BOGOR EKSPRES – Kepala Sekolah SMAN 2 Gunung Putri Dede Sahidin menyatakan, Kegiatan Belajar Mengajar (KBM) diliburkan atas peristiwa robohnya ruang kelas.
Dede menutur, kejadian robohhnya ruang kelas itu sejak pukul 03.50 WIB dari pantauan CCTV. Robohnya ruangan tersebut secara bergantian.
“Subuh 04:30 ada laporan dari penjaga sekolah bahwa gedung ini atapnya ambruk,” tutur Dede saat ditemui di Gunung Putri, pada Jumat (22/1/2026).
Baca Juga:Pohon Pete Cina Tumbang Timpa Truk di BogorHujan Deras Ambrukkan Enam Kelas SMAN 2 GunungputriÂ
Pihak sekolah, lanjut dia, telah melaporkan kronologi kejadian dan berita acara kepada pihak Kantor Cabang Dinas (KCD) Wilayah 1 dan Pemerintah Provinsi (Pemprov) Jawa Barat.

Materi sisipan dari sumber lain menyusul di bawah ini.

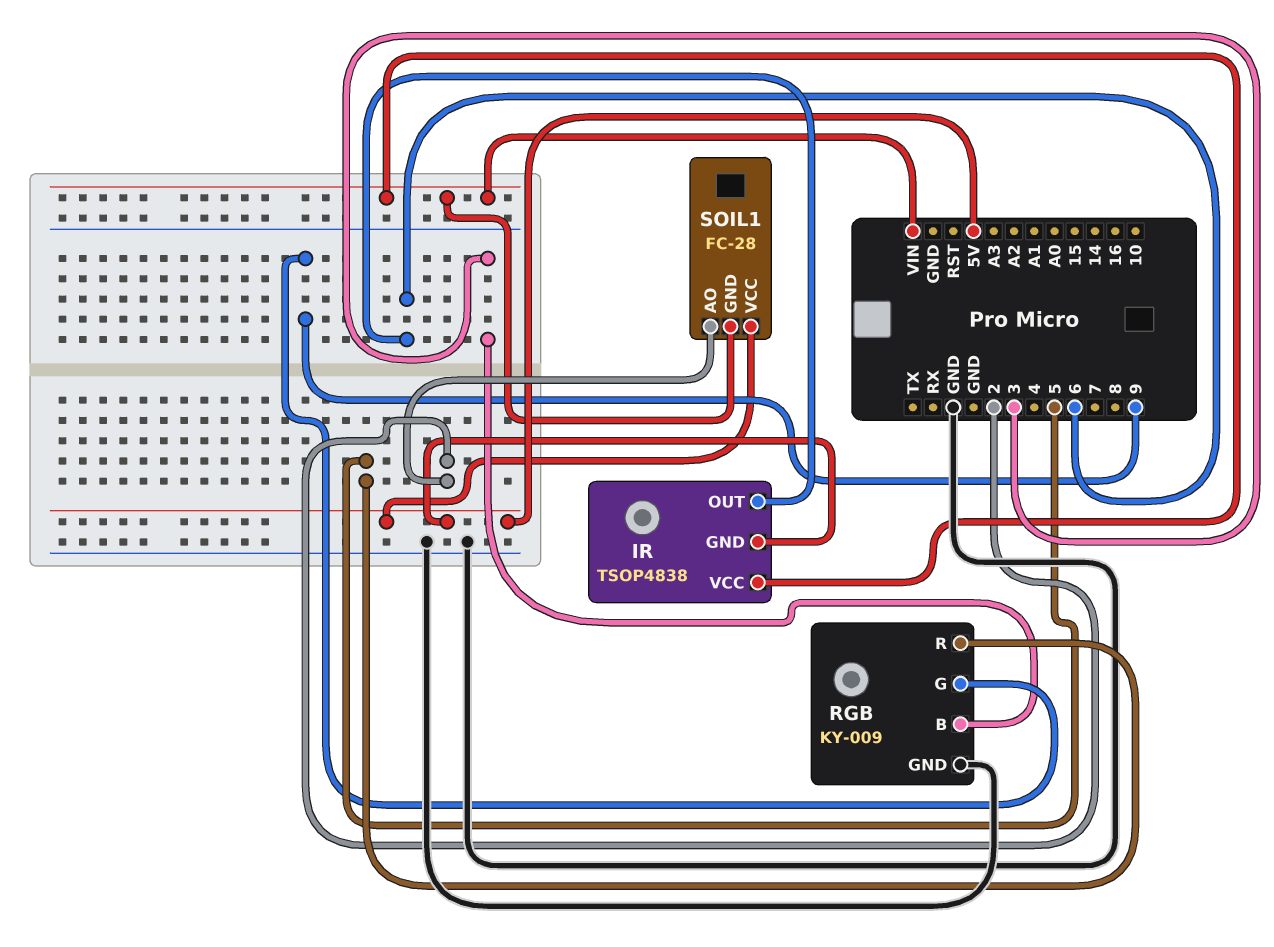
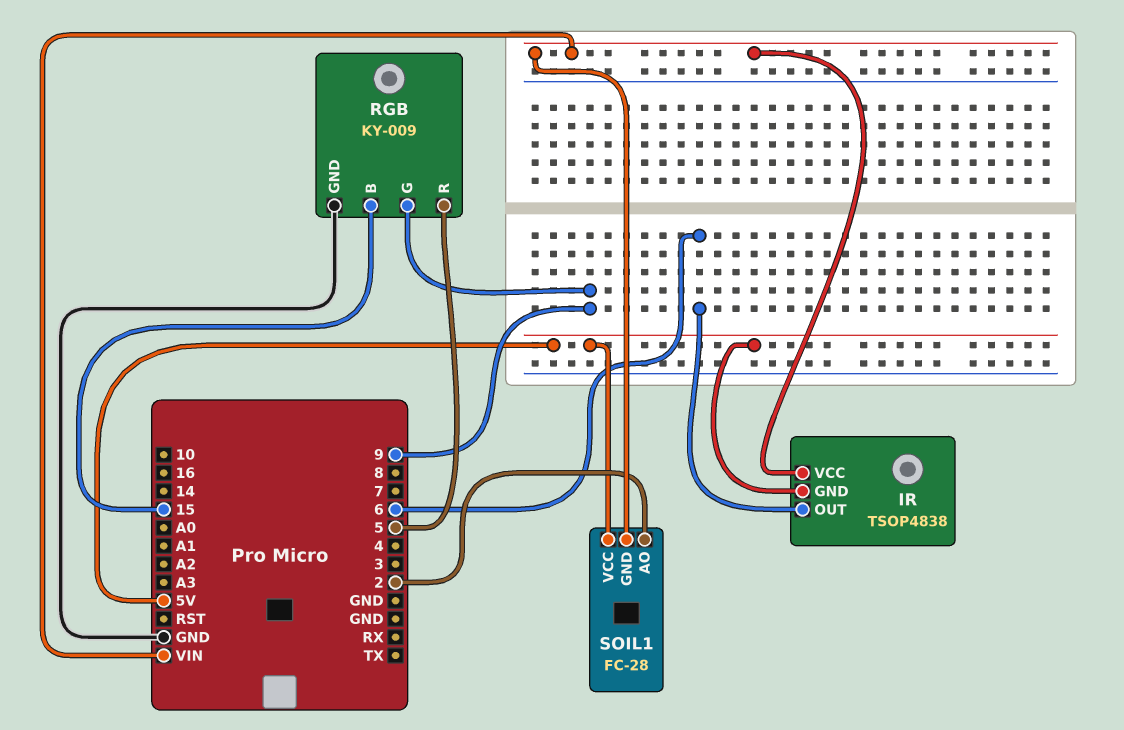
RGB pin B: 3 -> 15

Adanya peristiwa itu, pihak sekolah memutuskan untuk meniadakan KBM pada hari ini. Tiadanya KBM itu sampai dengan waktu yang tidak ditentukan.
Ia menambahkan, Senin mendatang sampai dengan seterusnya KBM diliburkan sampai mendapat izin dari tim teknis untuk melaksanakan KBM kembali.
“Hari senin dan seterusnya kita liburkan dulu sesuai dengan arahan pak camat juga sambil menunggu tim teknis sampai mengijinkan anak-anak belajar lagi. Sampai ada intruksi dari tim teknis bahwa gedung ini aman,” tambahnya.
Adapun, dirinya mengungkapkan, memiliki alternatif KBM menggunakan tiga kelas cadangan, lab komputer, dan perpusatakan.
“Kita gunakan ruangan yang ada. Tapi setelah diizinkan ruangan lain aman,” pungkasnya.
Sebagai informasi, tiga ruang kelas dan dua toilet roboh. BPBD Kabupaten Bogor mengungkapkan, karena hujan dengan intensitas tinggi dan angin kencang.
Kabar terjadinya ambruk enam ruang kelas itu tersebar di media sosial, pada Jumat (23/1) Pagi.
Kabid Kedaruratan dan Logistik BPBD Kabupaten Bogor Adam Hamdani merinci, pada lantai 2 terdapat tiga ruang kelas dan dua toilet yang roboh.
Kemudian, robohnya bangunan pada lantai dua mengakibatkan bangunan di lantai satu juga terdampak dengan rincian tiga ruang kelas dan dua toilet.
“Untuk saat ini bangunan yang ambruk sudah dipasang BPBD Line. Untuk peserta didik sementara diliburkan,” kata Adam Hamdani dalam keterangan tertulisnya, pada Jumat (23/1/2026).
Ia menilai, hujan dan angin kencang menyebabkan bangunan SMAN 2 Gunung Putri itu rubuh dan konstruksi bangunan pada bagian atap yang dinilai kurang.